Bangor academics take S4C cuts to the UN

Carys Aaron (L) with Alison Mawhinney at the UN Conference.Carys Aaron (L) with Alison Mawhinney at the UN Committee.Cutbacks to the S4C budget in recent years may breach children’s rights, claim two Bangor University Law lecturers.

Dr Alison Mawhinney and Ms Carys Aaron of Bangor Law School argue that cuts made by the UK Government to the S4C budget over the last five years may violate the UN’s Convention on the Rights of the Child, which recognises the important role played by mass media in allowing children to enjoy their rights and in developing respect for the child’s ‘cultural identity, language and values’.

They say that key rights affected by the cutbacks include the right of children to access, in their native language, information and material which is of ‘social and cultural benefit’ to them; and the right to ‘seek, receive and impart information and ideas of all kind’ through media ‘of the child’s choice’.

The Bangor lawyers claim that in significantly reducing S4C’s funding, the UK Government could be in contravention of the Convention in two ways: firstly, by reducing the breadth and quality of children’s Welsh-medium programming; and secondly, by reducing S4C’s ability to offer its content and services across a wide range of media platforms.

They argue that S4C plays a critical role in ensuring that Welsh speaking children in Wales and elsewhere are able to enjoy the rights secured for them by the UN. If S4C is not sufficiently funded by the UK Government to carry out this role, they claim that the UK itself will then be in breach of its duties to protect the rights of Welsh children under the Convention. 

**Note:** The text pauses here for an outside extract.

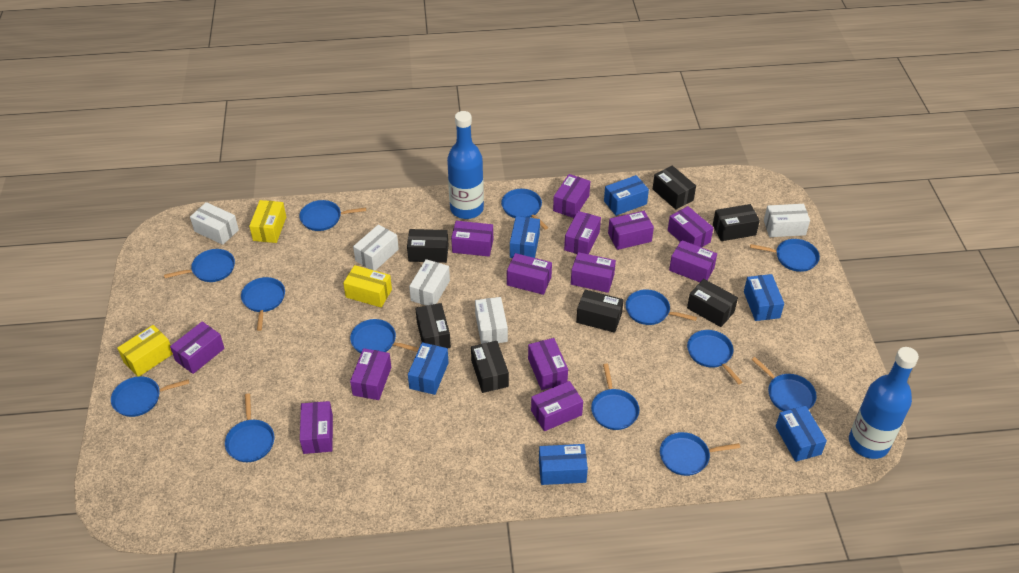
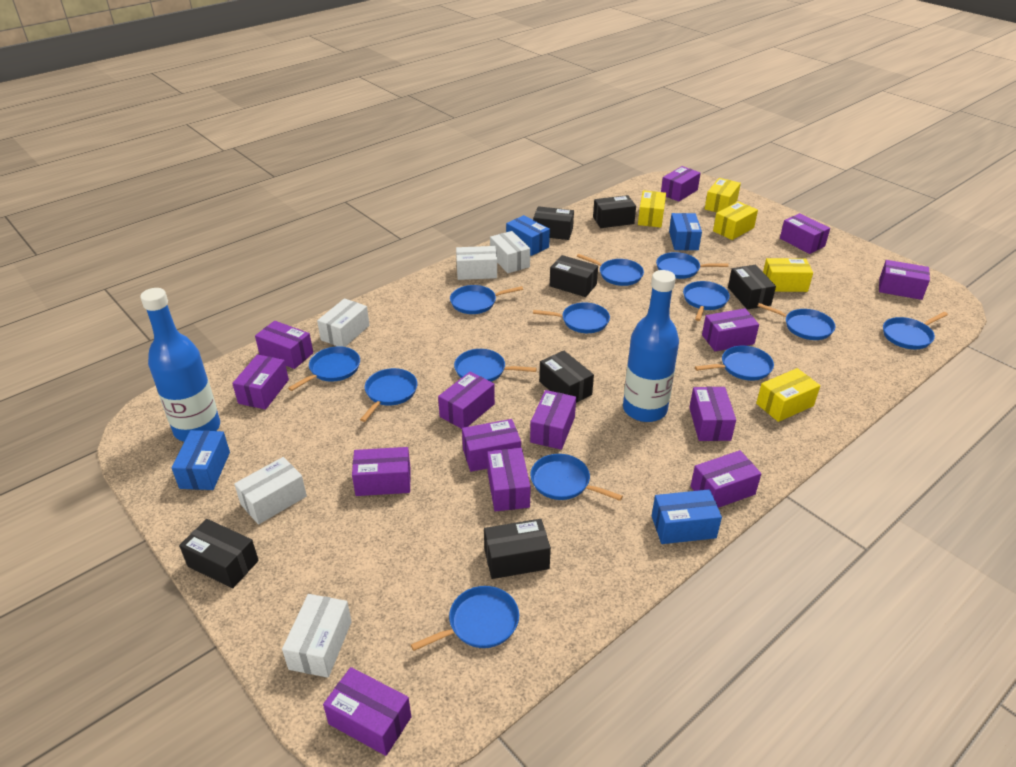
blue box: 6 -> 4
purple box: 13 -> 14
yellow box: 3 -> 5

“The UK Government must recognise the vital role played by S4C – as the sole provider anywhere of Welsh-language children’s programmes –  in respecting, promoting, protecting and fulfilling the rights of children in Wales and beyond with respect to Articles 13, 17 and 29 of the Convention”, explained Dr Alison Mawhinney, Reader in Law.

This week, Dr Mawhinney and Ms Aaron travelled to Geneva, where the UK Government is appearing before the UN Committee on the Rights of the Child to account for the way in which it has implemented the Convention rights during the past five years – a standard requirement as a participating State.

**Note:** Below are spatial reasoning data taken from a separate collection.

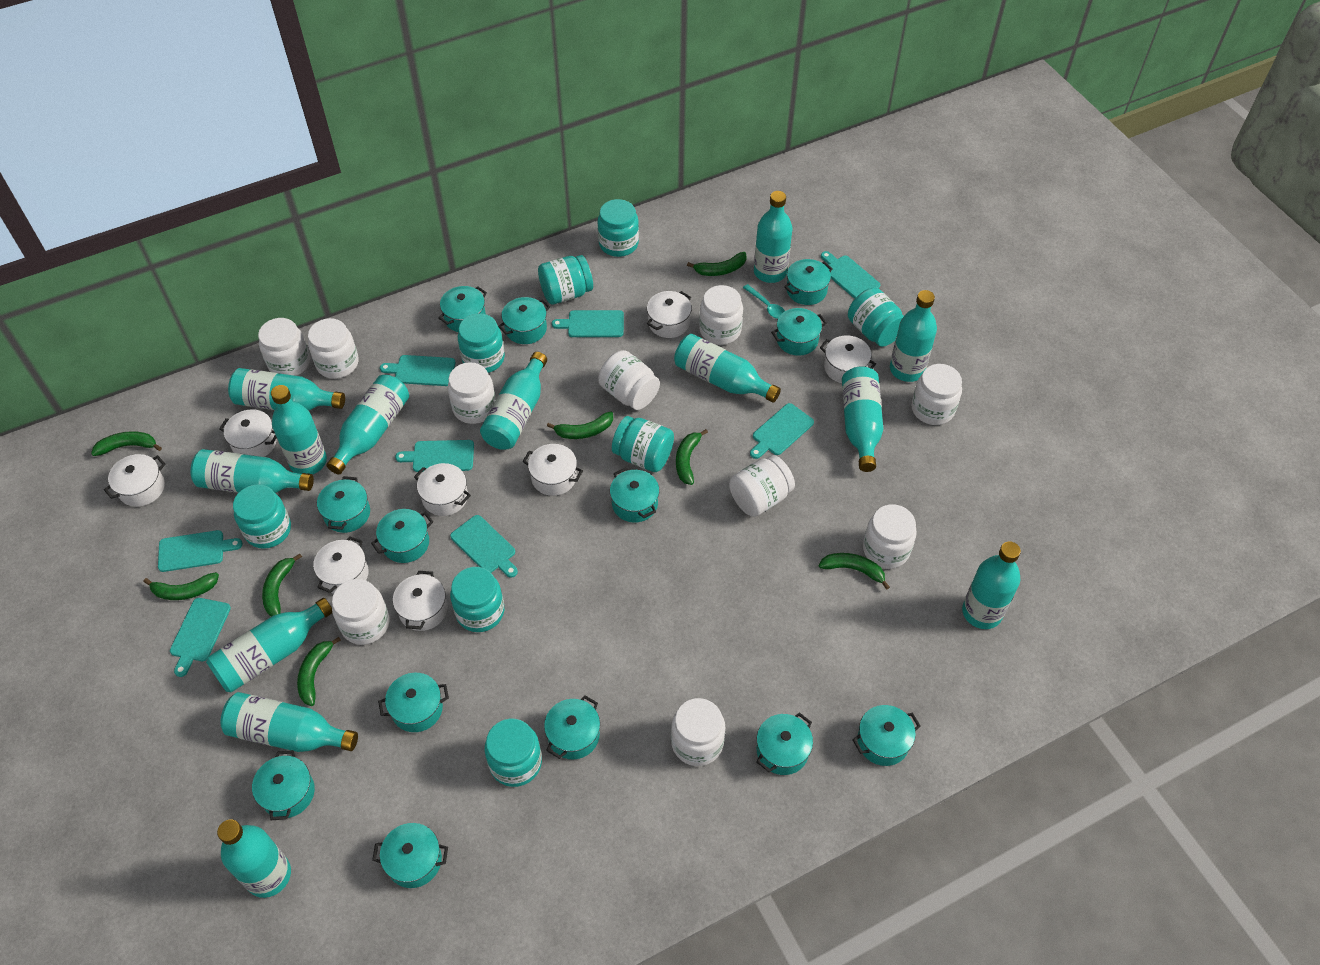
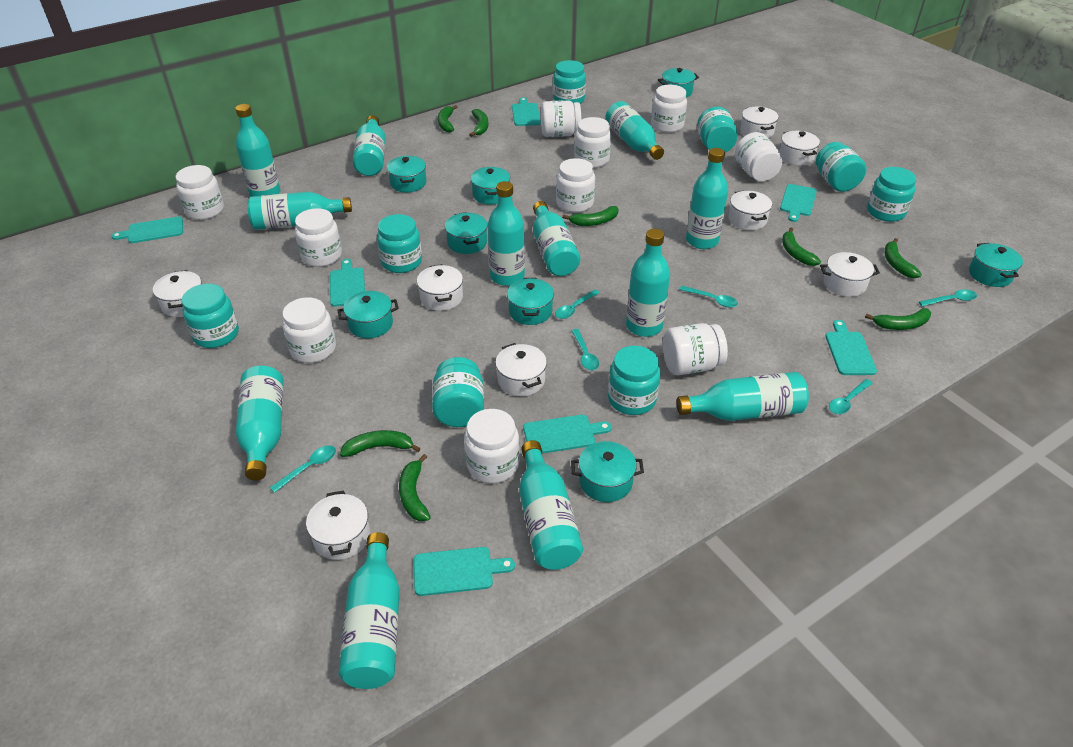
turquoise bottle: 13 -> 12
turquoise cutting board: 8 -> 7
turquoise pot: 13 -> 8
turquoise spoon: 1 -> 6

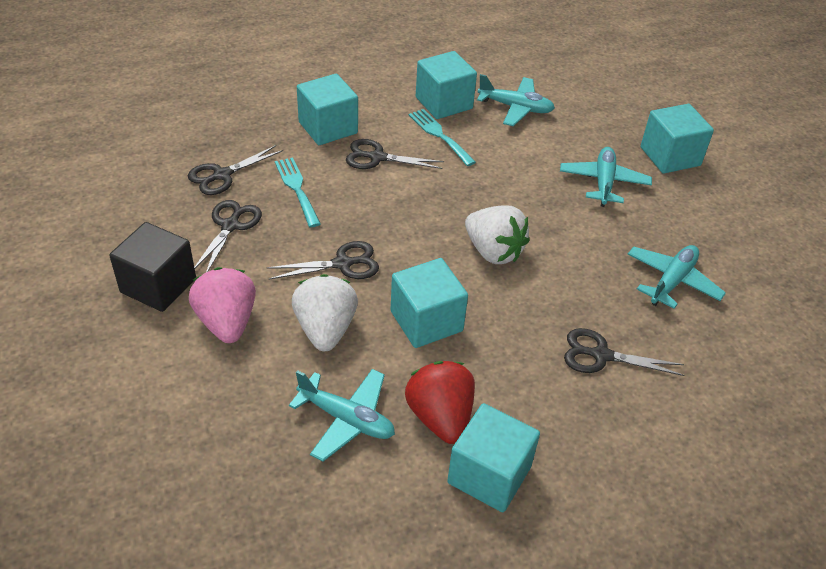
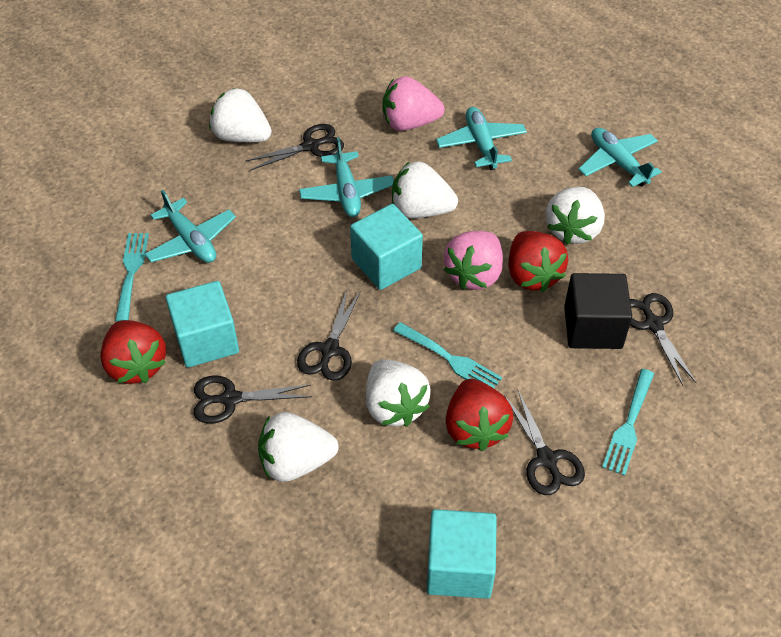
pink strawberry: 1 -> 2
red strawberry: 1 -> 3
turquoise cube: 5 -> 3
turquoise fork: 2 -> 3
white strawberry: 2 -> 5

During two days of intensive dialogue, the Committee questioned the Government on its performance under the Convention. Drawing on the Bangor submission, the Committee specifically expressed concern about how cuts to the S4C budget over the last five years has negatively impacted on the right of children in Wales to freedom of expression and the right to access information in their own language. The Government was asked how, in the future, it could ensure the delivery of high quality children's programming on S4C in order to fulfil the Convention rights of Welsh children.

The Committee will now deliberate on this and other issues raised under the Convention, and is expected to announce its recommendations for the UK Government at the beginning of June.